膠原病を自己免疫疾患とする基本的特徴は、種々の細胞成分に対する自己抗体の産生である。これら自己抗体の対応抗原の多くは、生命現象に必須な酵素や調節因子であることが知られており、自己抗体とその対応抗原(自己抗原)の分子構造と生物学的機能の追究は膠原病の病因解明につながることが期待される。
多発性筋炎/皮膚筋炎 (Polymyositis/ Dermatomyositis: PM/DM)は、骨格筋の炎症にともなう近位筋の筋力低下・筋痛を主症状とする炎症性筋疾患であり、特にヘリオトロープ疹やゴットロン徴候などの典型的な皮膚症状を呈する場合にはDMと診断される。本疾患は、自己免疫疾患のひとつで、様々な自己抗体が、出現することが知られている。これまで、PM/DM患者血清中には、抗アミノアシルtRNA合成酵素抗体(抗ARS抗体)、抗SRP抗体や抗Mi-2抗体などの筋炎に特異的に検出される抗体や抗U1RNP抗体や抗SS-A抗体など筋炎と関連するとされる自己抗体が報告されている。これら同一筋炎特異自己抗体陽性症例は、同様の臨床的特徴を有していることが知られており、臨床的に、診断、病型分類、治療法の選択、予後の推定などに有用である。

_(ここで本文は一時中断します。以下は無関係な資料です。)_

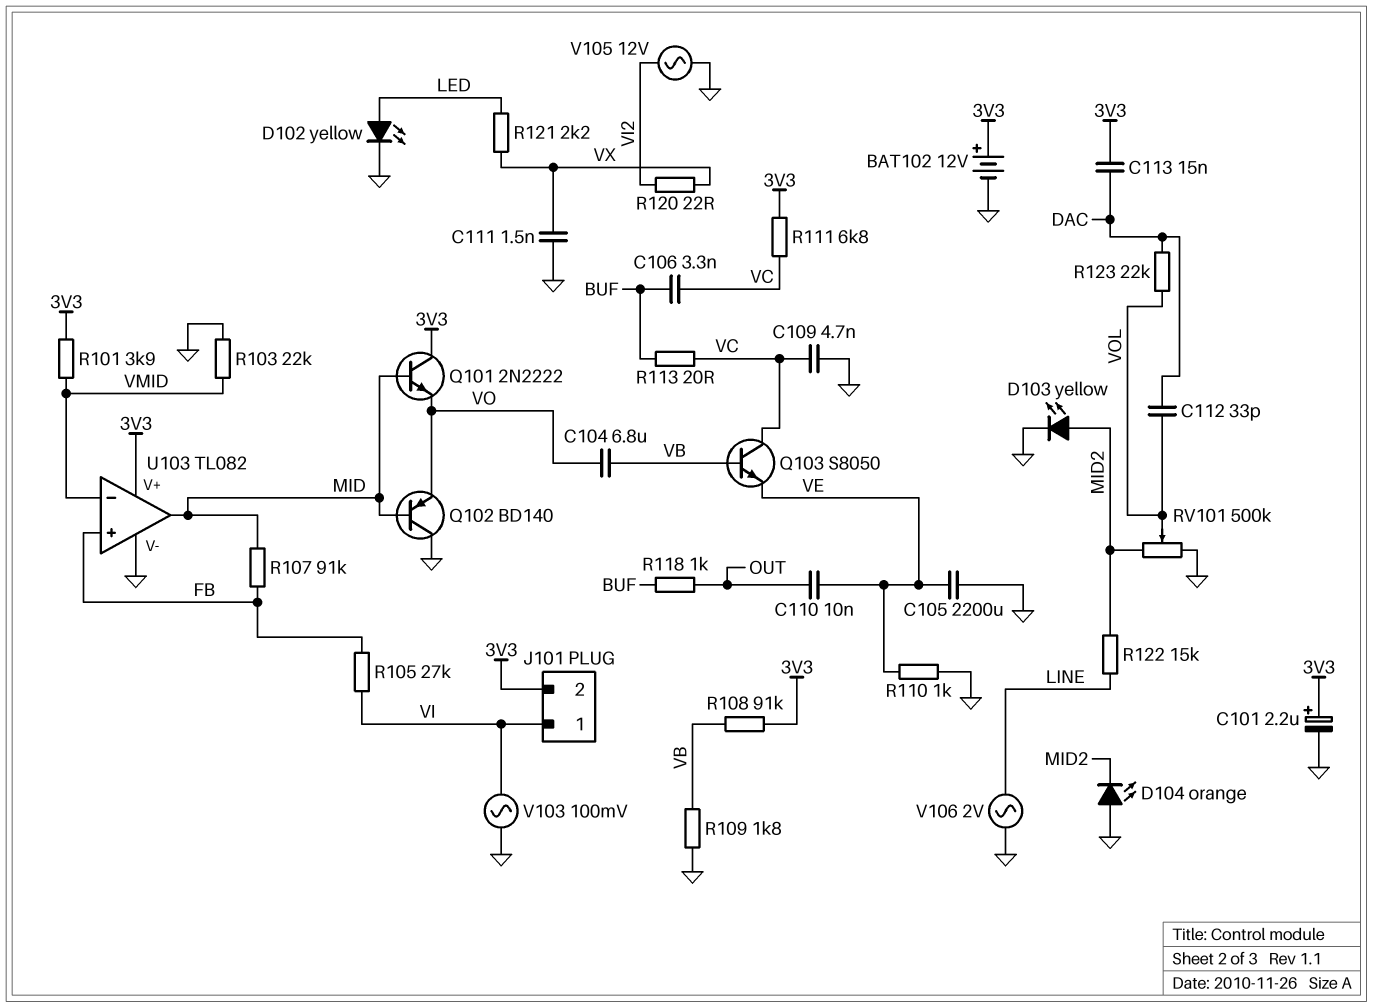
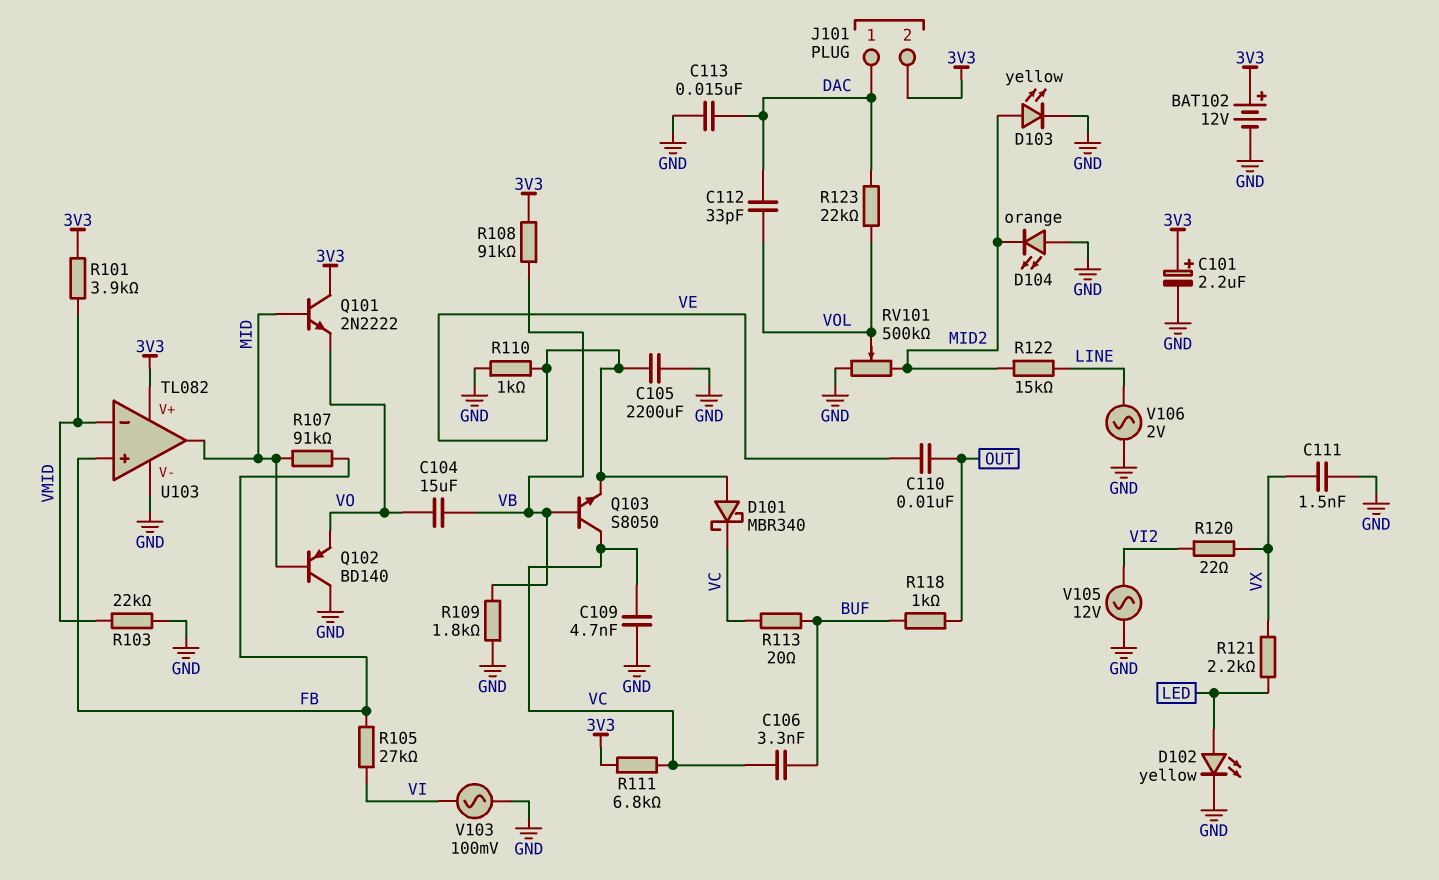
C104: 6.8uF (VB, VO) -> 15uF (VB, VO)
C113: 15nF (3V3, DAC) -> 15nF (DAC, GND)
D101: none -> schottky MBR340 (A VE, K VC)
J101 pin 1: VI -> DAC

一方、PM/DMのサブタイプである臨床的に筋炎症状に乏しいDM (Clinically amyopathic DM: C-ADM)症例では、自己抗体陰性がひとつの特徴とされ、特異的な自己抗体の存在は明らかではなかった。また、C-ADM症例は、臨床上、治療抵抗性で予後不良の急速進行性間質性肺炎(Rapidly progressive Interstitial Lung Disease: RP-ILD) を合併することが知られている。RP-ILDを併発したC-ADM症例に対しては、救命のため、早期から大量ステロイド療法に免疫抑制剤を併用する強力な治療の有効性が報告され、推奨されている。かかる点で、RP-ILD併発ADMの早期診断は臨床的に重要であり、早期診断に有用な新たな指標の確立が望まれている。
以上のような背景をふまえ、本発明者は、C-ADMを含む膠原病、 特発性間質性肺炎および健常人の血清を、免疫沈降法 (Immunoprecipitation: IPP) で検討し、C-ADM患者血清に140kDa蛋白を認識する新たな自己抗体の存在を見出し、この新規自己抗体を抗CADM-140抗体と命名した(非特許文献1)。

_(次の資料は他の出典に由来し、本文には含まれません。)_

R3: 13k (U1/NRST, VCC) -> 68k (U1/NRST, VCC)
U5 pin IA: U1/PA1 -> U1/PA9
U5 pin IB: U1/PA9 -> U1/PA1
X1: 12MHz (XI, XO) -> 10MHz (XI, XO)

抗CADM-140抗体は、C-ADM 以外の膠原病、IPF(特発性肺線維症)および健常人では認められず、臨床的には、抗CADM-140抗体陽性例はRP-ILD併発が有意に高頻度で、同抗体とRP-ILDとの関連が示唆された(非特許文献2)。
この事実は、極めて予後不良とされるRP-ILD併発C-ADMの早期診断・治療法の選択に有用と考えられ、その予後の改善につながることが期待されている。
MAD5はSNPを有し((http://www.ncbi.nlm.nih.gov/SNP/snp_ref.cgi?locusId=64135))、そのアミノ酸配列および塩基配列はNCBIアクセッション番号NM_022168に記載され、癌との関連が特許文献1に開示されている。

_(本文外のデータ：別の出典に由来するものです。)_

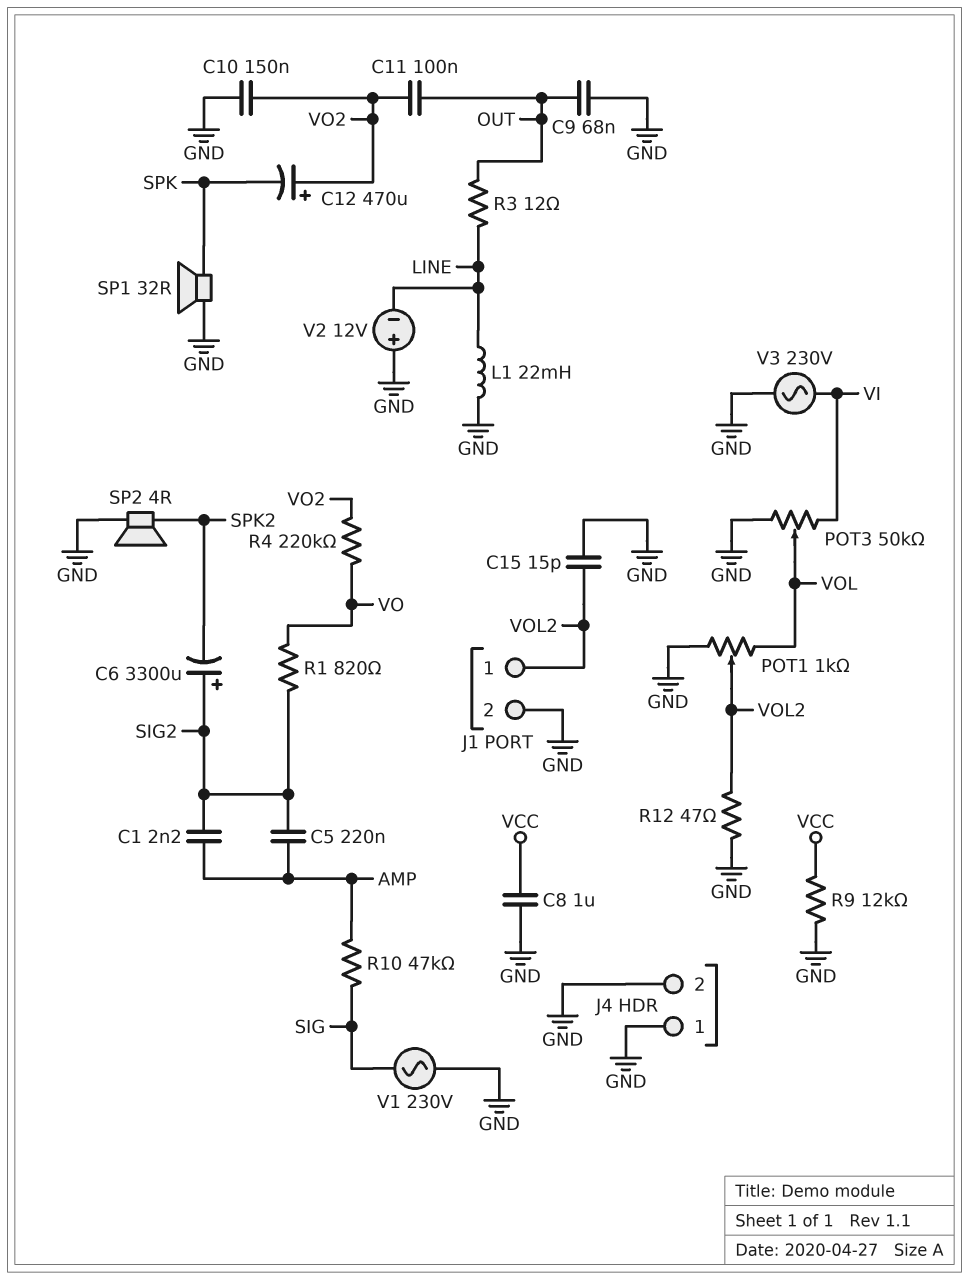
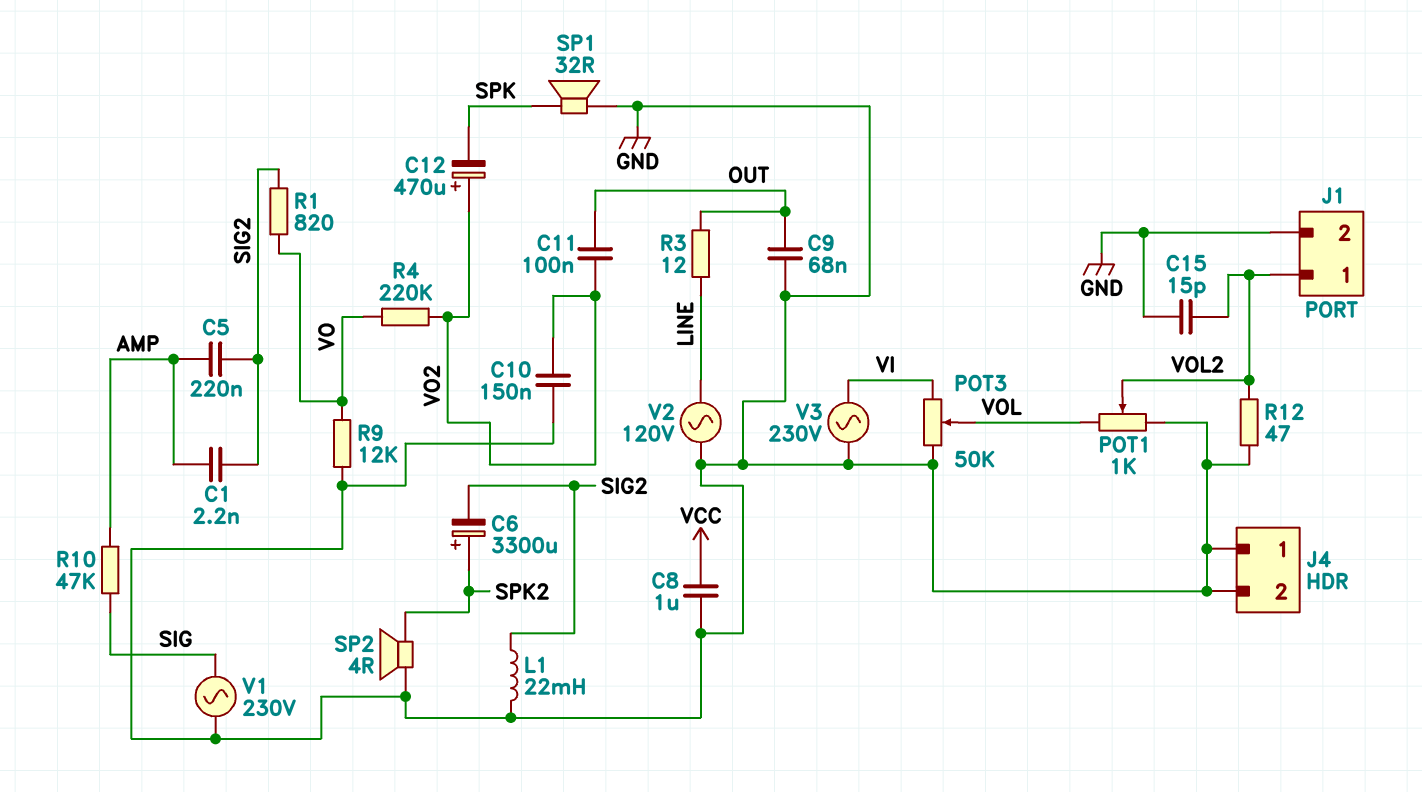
C6: 3300uF (plus SIG2, minus SPK2) -> 3300uF (plus SPK2, minus SIG2)
L1: 22mH (GND, LINE) -> 22mH (GND, SIG2)
R9: 12k (GND, VCC) -> 12k (GND, VO)
V2: 12V (plus GND, minus LINE) -> AC 120V (GND, LINE)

本発明者らは、本発明の関連技術を非特許文献3に発表した。
Arthritis Rheum. 46(9): S398, 2003
Arthritis Rheum. 52(5): 1571-1576, 2005
Arthritis Rheum. 60(7): 2193-2200, 2009
これまで、抗CADM-140抗体の測定は、S35で標識した白血病細胞由来K562細胞抽出物あるいはHeLa細胞を用いたIPP法で測定を行ってきた。この方法は、感度、特異度ともに高い、信頼性の高い測定法であるが、アイソトープを使用すること、操作が煩雑なことなどから、一部の限られた研究室でしか測定できないのが現状であった。
抗CADM-140抗体測定を実際の臨床診療に応用するためには、大量の検体を簡便に測定する測定系を確立することが必要になる。そのためには、抗CADM-140抗体の対応抗原の同定、リコンビナント蛋白の作製およびELISAなどによる測定系の確立が重要な課題となる。
本発明者は、HeLa細胞cDNAライブラリーを使用して、抗CADM-140抗体の対応抗原遺伝子のクローニングを行い、対応抗原蛋白の分子配列を検討したところ、抗CADM-140抗体の対応抗原がMDA5 (Melanoma Differentiation Associated Gene 5) であることを見出し、本発明を完成した。
本発明は、以下の皮膚筋炎の診断キットおよび皮膚筋炎の診断方法を提供するものである。
項1.配列番号4で示されるMDA5タンパク質または抗CADM-140抗体により認識されるその断片を含む、皮膚筋炎の診断キット。
項2.配列番号2で示されるMDA5タンパク質のC末端側の断片または抗CADM-140抗体により認識されるその断片を含む、項1に記載の皮膚筋炎の診断キット。
項3.皮膚筋炎が、急速進行性間質性肺炎を発症する可能性が高いタイプの筋炎症状の軽微なタイプの皮膚筋炎(C-ADM)である、項1に記載の診断キット。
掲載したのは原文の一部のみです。